The National Mortgage Survey has revealed Australians are neglecting to plan for their financial future, with only one in seven saying they have a comprehensive plan in place. But for those with a home loan, 75% appear very likely to make extra repayments.
 
As a result of falling interest rates, three-quarters of Australians with a home loan have expressed intentions to make extra repayments if their mortgage repayments decrease as a result of dropping rates. They also consider putting extra money into savings with more than half saying they were likely or very likely to do so.
 
The poll, commissioned by CUA, found that only 5% of those with a home loan were very likely to treat themselves to a holiday, dining out or other hobby, while one in four ruled it out entirely.
 
It also added that one in seven Australians with a variable interest rate mortgage were considering to move to a fixed interest rate within six months.
 
CUA is the country’s largest customer-owned provider of banking products and services.
 
In terms of personal finance, more than half of Australians admit they have no financial plans in place. Almost two thirds of the respondents aged 40 to 49 haven’t mapped out anything for their finances in the next five to 10 years, while 42% haven’t even thought of any sort of financial planning.
 
“It’s alarming that so many Australians are failing to look ahead. Without a clear plan in place to manage their money and grow their assets, people are missing an opportunity to set themselves and their families up for a comfortable and secure future,” CUA head of Partnership Products Ren Mazza said.
 
“In particular, it’s worrying that so many Australians in the later years of their working life – those who have only 15-20 years until they reach retirement age – haven’t got financial plans in place.

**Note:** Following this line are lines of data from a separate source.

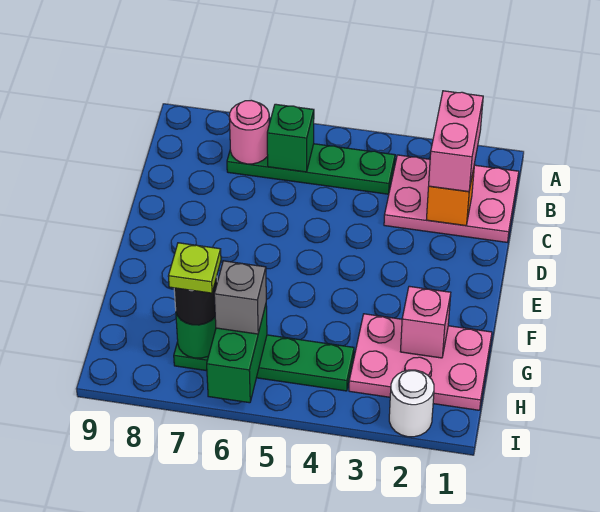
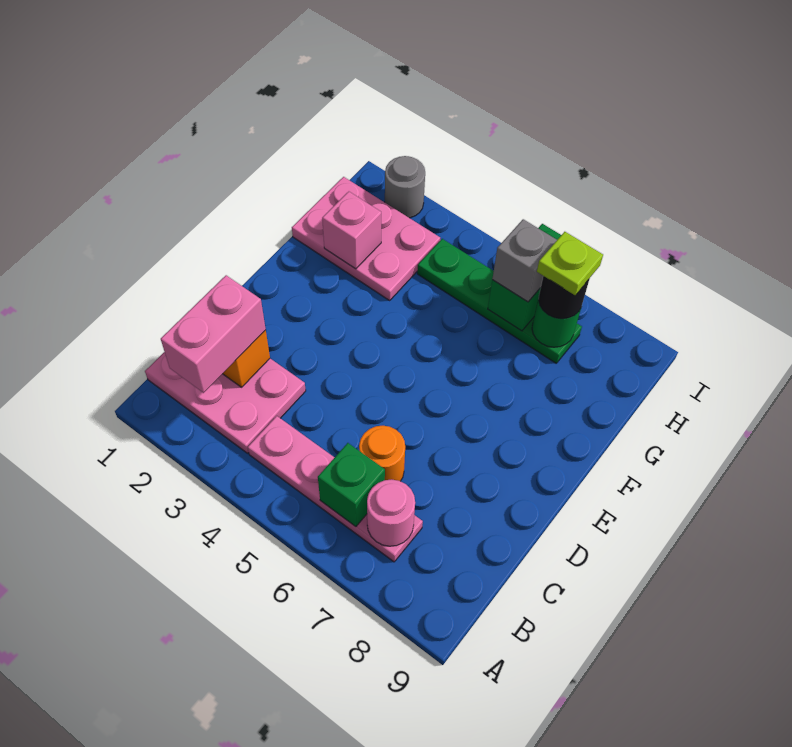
green plate B4:B7 level 1 -> pink plate B4:B7 level 1
none -> orange round brick C6 level 1
white round brick I2 level 1 -> grey round brick I2 level 1

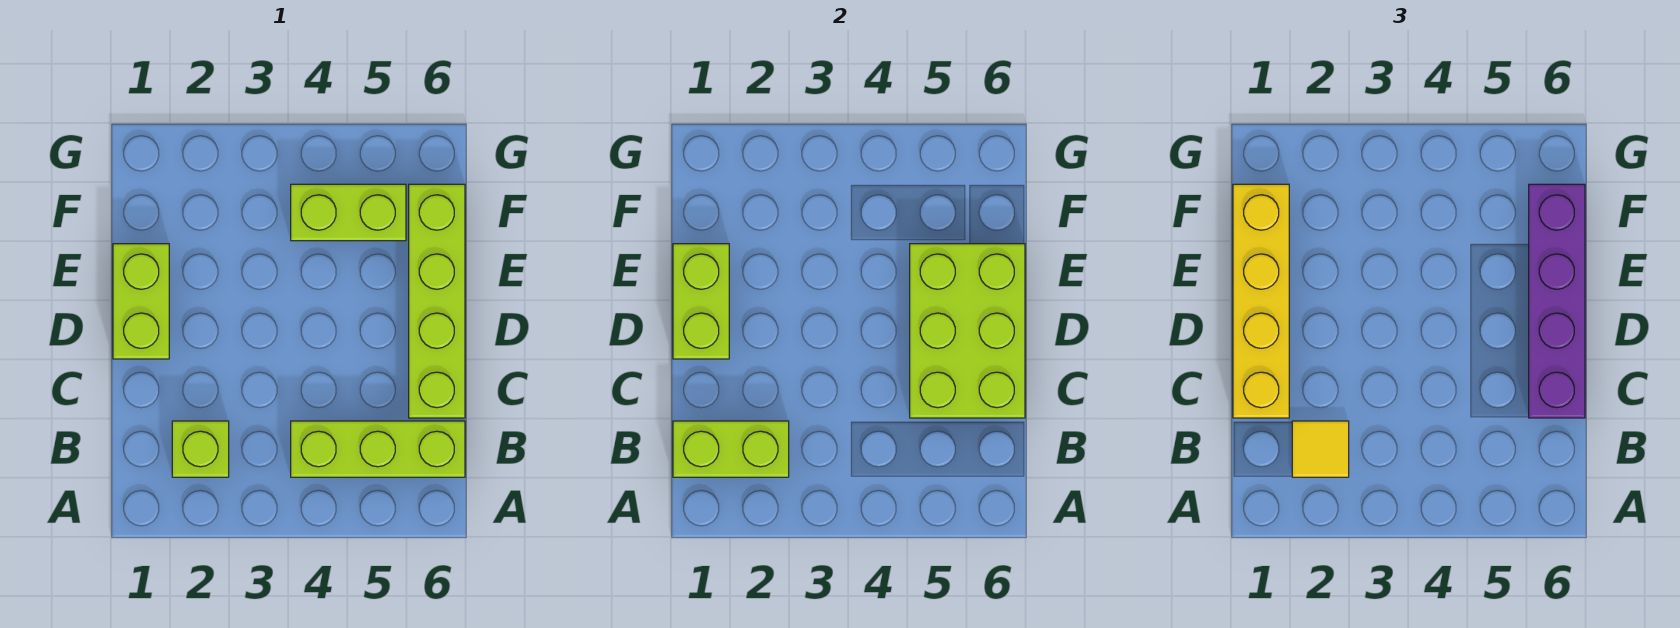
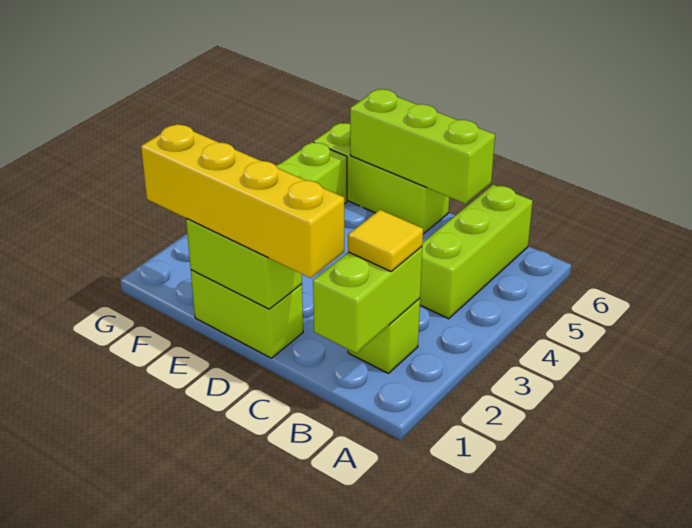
lime brick C5:E6 level 2 -> lime brick C6:E6 level 2
lime brick C6:F6 level 1 -> lime brick D6:F6 level 1
purple brick C6:F6 level 3 -> none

In fact, less than 1 in 10 people aged 40-49 said they had a comprehensive financial plan in place for their property, investments, insurance, savings and budget.”
 
A different scenario can be seen for Australians aged 25 to 29. One in five said they had a comprehensive financial plan for the next five to 10 years.
 
However, for Jason Kriss of Bridges Financial Services, “very few young people had longer term investment plans in place. Instead, they tended to focus on more short-term goals and assets like a car, or supporting their family”.
 
Kriss, head of Alliance and Distribution, also claimed that Australians earning a higher income and those with a mortgage were much more likely to have financial plans in place than lower income earners and non-mortgage holders.